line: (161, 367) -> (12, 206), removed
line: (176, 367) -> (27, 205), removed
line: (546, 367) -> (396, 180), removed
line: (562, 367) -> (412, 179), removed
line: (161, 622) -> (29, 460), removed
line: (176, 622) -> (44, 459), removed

**Your assignment**. All records above are to be output again exactly as they stand.

**Finished exercise**.
line: (161, 367) -> (12, 206), removed
line: (176, 367) -> (27, 205), removed
line: (546, 367) -> (396, 180), removed
line: (562, 367) -> (412, 179), removed
line: (161, 622) -> (29, 460), removed
line: (176, 622) -> (44, 459), removed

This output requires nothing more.